La giurisprudenza più recente poi, ha introdotto diverse misure di politica socio-assistenziale, consistenti in facilitazioni e incentivi ai congiunti che si fanno carico dell’assistenza di un disabile grave, in funzione della salvaguardia dei valori di solidarietà interpersonale ed intergenerazionale di rilievo costituzionale, precisando che, con la novella di cui alla legge 183/2010 è stata eliminata la previsione dei requisiti della continuità ed esclusività che in ragione della loro imprescindibilità, limitavano sensibilmente la concessione dei benefici in questione (TAR Puglia, Bari, sez. I, 5 ottobre 2017, n. 1006; TAR Lombardia, Milano, sez. III, 8 agosto 2017, n. 1751).
Pertanto costituisce elemento sufficiente per avere i benefici richiesti, che il lavoratore dipendente pubblico o privato assista a persona con disabilità grave, coniuge, parente o affine entro il terzo grado.
La nuova normativa è allineata al principio di solidarietà, art. 2 cost. secondo il quale, “la Repubblica richiede l’adempimento dei doveri inderogabili di solidarietà politica, economica e sociale “consentendo che questo trovi margini più ampi per realizzarsi (cfr. CGA Sicilia sez. giurisd., 25 luglio 2017, n. 343).

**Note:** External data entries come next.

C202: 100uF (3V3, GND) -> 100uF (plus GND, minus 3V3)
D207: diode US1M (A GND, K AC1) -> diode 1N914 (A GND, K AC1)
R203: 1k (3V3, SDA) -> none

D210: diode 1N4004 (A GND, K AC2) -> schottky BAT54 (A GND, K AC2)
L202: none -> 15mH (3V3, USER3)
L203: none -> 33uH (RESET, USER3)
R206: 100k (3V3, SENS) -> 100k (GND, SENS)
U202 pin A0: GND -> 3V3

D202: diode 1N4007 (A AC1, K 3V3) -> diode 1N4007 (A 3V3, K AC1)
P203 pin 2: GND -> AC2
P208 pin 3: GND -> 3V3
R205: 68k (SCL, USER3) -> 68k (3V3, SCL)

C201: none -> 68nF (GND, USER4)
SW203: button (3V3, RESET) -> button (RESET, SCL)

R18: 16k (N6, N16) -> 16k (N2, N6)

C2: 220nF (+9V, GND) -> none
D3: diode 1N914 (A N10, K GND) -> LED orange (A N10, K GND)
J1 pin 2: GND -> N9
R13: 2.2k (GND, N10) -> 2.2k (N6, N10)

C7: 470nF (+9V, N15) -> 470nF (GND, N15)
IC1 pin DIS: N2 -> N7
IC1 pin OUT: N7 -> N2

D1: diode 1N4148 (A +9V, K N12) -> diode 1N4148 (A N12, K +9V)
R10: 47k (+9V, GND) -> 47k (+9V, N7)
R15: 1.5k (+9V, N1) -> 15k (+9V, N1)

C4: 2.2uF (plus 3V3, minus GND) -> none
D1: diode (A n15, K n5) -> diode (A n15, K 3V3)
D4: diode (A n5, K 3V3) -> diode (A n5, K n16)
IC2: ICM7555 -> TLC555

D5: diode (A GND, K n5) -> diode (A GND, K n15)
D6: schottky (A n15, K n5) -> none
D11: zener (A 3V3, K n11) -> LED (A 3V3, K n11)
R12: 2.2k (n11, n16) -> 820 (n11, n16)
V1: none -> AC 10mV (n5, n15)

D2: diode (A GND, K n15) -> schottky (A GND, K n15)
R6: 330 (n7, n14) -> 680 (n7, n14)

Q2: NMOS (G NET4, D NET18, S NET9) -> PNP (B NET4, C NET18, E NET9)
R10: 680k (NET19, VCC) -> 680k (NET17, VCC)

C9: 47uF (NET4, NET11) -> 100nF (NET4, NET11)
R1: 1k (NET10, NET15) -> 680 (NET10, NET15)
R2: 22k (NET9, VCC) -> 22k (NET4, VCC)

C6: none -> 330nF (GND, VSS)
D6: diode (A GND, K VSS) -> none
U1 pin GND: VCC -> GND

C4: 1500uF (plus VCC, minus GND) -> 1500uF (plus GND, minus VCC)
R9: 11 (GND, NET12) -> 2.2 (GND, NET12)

Pur prendo atto che la nuova novella legislativa non ha configurato la posizione del richiedente in termini di diritto incondizionato, ma riconosce alla P.A. il potere di respingere legittimamente l’istanza ex lege n. 104/92, impone tuttavia a quest’ultima di effettuare una valutazione comparativa tra le esigenze organizzative e le condizioni familiari del dipendente; che nel caso di specie è del tutto assente nel provvedimento impugnato, tenuto conto che il disabile aveva espresso la precisa volontà di essere assistito dal figlio (attuale ricorrente) come da espressa dichiarazione in atti.
Il ricorrente ha anche dimostrato che la madre e moglie del disabile è portatrice di importanti deficit funzionali della capacità deambulatoria che le impedivano di prestare la necessaria assistenza e che l’altro figlio, fratello del ricorrente, dipendente di una ditta operante fuori dal comune di residenza, non era in grado di prestare assistenza al proprio padre a causa delle numerose e frequenti trasferte fuori provincia come certificato in atti. Per tali motivi, il ricorso va accolto e per l’effetto l’atto impugnato deve essere annullato.